Special Right Triangles: 45-45-90

Explainer

Start with something you already know: a square with side length 1. Draw its diagonal. You've just created two 45-45-90 triangles. Because the square is symmetric, both legs of each triangle are equal — they're just the sides of the square, length 1. Now apply the Pythagorean theorem, your hard prerequisite: the hypotenuse satisfies 1² + 1² = c², so c² = 2, giving c = √2. That's the entire derivation. The 45-45-90 ratio is 1 : 1 : √2, and it comes directly from the geometry of a square.
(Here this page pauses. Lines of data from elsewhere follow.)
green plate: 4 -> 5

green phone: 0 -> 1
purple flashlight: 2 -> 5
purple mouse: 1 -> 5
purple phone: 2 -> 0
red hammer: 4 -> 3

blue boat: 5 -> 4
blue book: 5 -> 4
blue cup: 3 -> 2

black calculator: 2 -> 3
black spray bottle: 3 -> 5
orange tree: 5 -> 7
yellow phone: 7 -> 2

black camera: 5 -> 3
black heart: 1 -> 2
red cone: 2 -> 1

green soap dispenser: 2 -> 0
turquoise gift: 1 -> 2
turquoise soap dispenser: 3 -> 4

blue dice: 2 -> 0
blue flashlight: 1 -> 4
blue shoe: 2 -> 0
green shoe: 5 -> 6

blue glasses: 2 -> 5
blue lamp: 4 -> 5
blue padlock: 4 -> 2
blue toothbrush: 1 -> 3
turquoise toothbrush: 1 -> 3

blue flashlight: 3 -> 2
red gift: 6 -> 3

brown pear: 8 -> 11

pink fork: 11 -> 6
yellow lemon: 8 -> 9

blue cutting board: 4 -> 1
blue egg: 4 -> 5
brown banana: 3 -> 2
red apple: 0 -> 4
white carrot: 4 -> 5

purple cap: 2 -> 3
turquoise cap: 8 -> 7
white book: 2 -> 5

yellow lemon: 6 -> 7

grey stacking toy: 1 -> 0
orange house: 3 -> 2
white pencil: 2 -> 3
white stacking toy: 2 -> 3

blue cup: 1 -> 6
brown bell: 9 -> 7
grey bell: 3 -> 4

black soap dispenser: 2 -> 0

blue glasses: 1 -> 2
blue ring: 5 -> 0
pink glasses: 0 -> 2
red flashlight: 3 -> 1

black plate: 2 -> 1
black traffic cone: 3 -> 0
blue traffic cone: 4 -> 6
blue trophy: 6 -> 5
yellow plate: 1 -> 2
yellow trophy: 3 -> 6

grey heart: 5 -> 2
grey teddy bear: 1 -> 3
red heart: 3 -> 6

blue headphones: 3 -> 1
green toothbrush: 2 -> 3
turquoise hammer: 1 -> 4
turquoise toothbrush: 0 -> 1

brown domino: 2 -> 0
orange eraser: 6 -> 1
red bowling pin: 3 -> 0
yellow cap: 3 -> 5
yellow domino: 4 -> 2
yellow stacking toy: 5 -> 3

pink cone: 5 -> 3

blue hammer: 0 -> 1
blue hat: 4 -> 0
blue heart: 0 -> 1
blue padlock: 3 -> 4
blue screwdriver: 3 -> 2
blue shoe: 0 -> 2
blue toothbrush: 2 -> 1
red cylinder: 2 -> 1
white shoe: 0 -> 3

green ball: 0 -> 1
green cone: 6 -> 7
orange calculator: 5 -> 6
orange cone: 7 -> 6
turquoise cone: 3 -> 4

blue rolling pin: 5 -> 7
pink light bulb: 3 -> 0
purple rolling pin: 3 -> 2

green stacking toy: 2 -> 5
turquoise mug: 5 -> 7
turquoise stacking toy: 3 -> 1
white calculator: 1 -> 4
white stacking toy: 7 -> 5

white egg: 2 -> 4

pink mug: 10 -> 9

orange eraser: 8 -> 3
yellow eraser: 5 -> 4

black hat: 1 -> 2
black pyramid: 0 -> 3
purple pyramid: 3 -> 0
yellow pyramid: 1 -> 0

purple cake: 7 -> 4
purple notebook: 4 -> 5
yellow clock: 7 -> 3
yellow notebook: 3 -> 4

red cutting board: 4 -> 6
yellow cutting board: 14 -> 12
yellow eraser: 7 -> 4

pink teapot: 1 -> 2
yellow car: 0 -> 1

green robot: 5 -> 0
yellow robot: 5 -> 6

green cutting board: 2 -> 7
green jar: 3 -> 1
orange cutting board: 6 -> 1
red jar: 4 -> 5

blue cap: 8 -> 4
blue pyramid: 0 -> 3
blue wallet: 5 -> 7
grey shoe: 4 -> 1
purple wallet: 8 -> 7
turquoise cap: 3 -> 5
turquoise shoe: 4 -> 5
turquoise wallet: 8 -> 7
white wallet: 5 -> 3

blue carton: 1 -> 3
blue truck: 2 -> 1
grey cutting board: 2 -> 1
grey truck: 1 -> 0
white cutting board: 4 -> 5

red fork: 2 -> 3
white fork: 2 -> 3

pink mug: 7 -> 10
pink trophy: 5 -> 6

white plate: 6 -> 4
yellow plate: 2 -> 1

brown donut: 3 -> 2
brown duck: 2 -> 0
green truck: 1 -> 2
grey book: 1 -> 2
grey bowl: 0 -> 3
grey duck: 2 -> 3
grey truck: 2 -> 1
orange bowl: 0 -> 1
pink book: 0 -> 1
The ratio scales to any 45-45-90 triangle. If the legs each have length s, the hypotenuse is s√2. If the hypotenuse is h, each leg is h/√2 — which you rationalize as h√2/2. The key mental shortcut is: leg × √2 = hypotenuse, and hypotenuse ÷ √2 = leg. Every 45-45-90 problem reduces to one of these two operations. You never need to re-derive from the Pythagorean theorem once you've internalized the ratio.

This triangle also gives you the exact trigonometric values at 45°. Since sin(θ) = opposite/hypotenuse in a right triangle, and both legs and the hypotenuse are in ratio 1:1:√2, sin(45°) = 1/√2 = √2/2. By symmetry (it's isosceles), cos(45°) = √2/2 as well. And tan(45°) = opposite/adjacent = 1/1 = 1. These are exact values — not decimal approximations — and they come directly from the geometry you just worked out. Knowing them cold is essential for trigonometry and the unit circle.

The 45-45-90 triangle appears constantly in practical geometry: the diagonal of any square, the cross-section of a square prism, the 45° angles in regular octagon constructions, and any "tilted square" problem. Whenever a problem involves a square, its diagonal, or a 45° angle, this triangle is almost certainly in play. When you later study the unit circle, you'll place this triangle at the 45° (π/4) position, and the coordinates there — (√2/2, √2/2) — are exactly the leg-to-hypotenuse ratios you derived here. The geometry and the trigonometry are the same thing, viewed from different angles.